SUPPLEMENT TO PROXY STATEMENT FOR THE
ANNUAL MEETING OF STOCK HOLDERS
TO BE HELD ON MAY 25, 2017
On or about April 11, 2017, LCI Industries (the “Company”) commenced mailing to its stockholders its definitive proxy statement for the 2017 Annual Meeting of Stockholders (the “Proxy Statement”) to be held on May 25, 2017 at 9:00 a.m. Eastern Time. The following material supplements our definitive Proxy Statement filed with the Securities and Exchange Commission (“SEC”), and should be read in conjunction with the Proxy Statement.

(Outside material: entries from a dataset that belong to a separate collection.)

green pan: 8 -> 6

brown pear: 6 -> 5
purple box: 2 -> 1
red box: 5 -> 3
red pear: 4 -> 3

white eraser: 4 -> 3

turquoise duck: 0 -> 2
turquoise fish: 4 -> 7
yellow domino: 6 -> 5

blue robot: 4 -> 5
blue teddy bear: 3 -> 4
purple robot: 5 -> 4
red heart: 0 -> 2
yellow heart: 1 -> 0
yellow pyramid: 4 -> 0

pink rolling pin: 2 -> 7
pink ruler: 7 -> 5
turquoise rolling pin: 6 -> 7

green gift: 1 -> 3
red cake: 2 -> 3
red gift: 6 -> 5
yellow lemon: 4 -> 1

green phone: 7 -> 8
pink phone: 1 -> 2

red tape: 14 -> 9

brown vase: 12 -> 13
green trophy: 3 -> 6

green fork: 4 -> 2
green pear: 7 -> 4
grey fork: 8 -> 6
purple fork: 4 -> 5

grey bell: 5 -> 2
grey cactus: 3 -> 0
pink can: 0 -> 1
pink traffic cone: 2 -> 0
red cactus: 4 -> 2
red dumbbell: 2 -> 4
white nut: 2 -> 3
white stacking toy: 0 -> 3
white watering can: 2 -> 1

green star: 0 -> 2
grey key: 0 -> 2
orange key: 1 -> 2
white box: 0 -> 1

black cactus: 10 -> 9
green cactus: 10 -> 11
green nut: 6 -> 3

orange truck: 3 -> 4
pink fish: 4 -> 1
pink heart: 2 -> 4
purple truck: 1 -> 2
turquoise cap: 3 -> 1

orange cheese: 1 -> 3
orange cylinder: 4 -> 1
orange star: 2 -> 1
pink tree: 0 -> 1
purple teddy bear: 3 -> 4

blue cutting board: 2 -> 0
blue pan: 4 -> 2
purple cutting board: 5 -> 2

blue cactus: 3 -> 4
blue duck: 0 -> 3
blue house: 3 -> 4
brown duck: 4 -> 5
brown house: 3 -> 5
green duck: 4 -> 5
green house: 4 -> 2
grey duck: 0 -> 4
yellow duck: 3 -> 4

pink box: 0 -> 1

At the 2017 Annual Meeting, stockholders are being asked to approve, in a non-binding advisory vote, the compensation provided to the Company’s named executive officers (“NEOs”) as described in the Proxy Statement. The Board of Directors recommends that stockholders vote FOR the resolution approving such compensation. In its report dated May 12, 2017, Institutional Shareholder Services Inc. (“ISS”) recommended that its clients vote against that proposal, on the premise that the Company entered into a change in control agreement with its CFO in the past year that provides for modified-single-trigger cash severance. We believe that ISS’s negative vote recommendation is based on its reliance on inaccurate or incomplete information included in the Proxy Statement regarding the Company’s change in control agreements. The change in control agreement with Mr. Hall was entered into in April 2013, prior to when he was an NEO, and was amended in May 2013 to eliminate the problematic provision identified by ISS in its report. The purpose of this supplement is to correct information that appears on page 42 of the Proxy Statement, under the section “ Potential Payments on Termination or Change-in-Control – Change-In-Control.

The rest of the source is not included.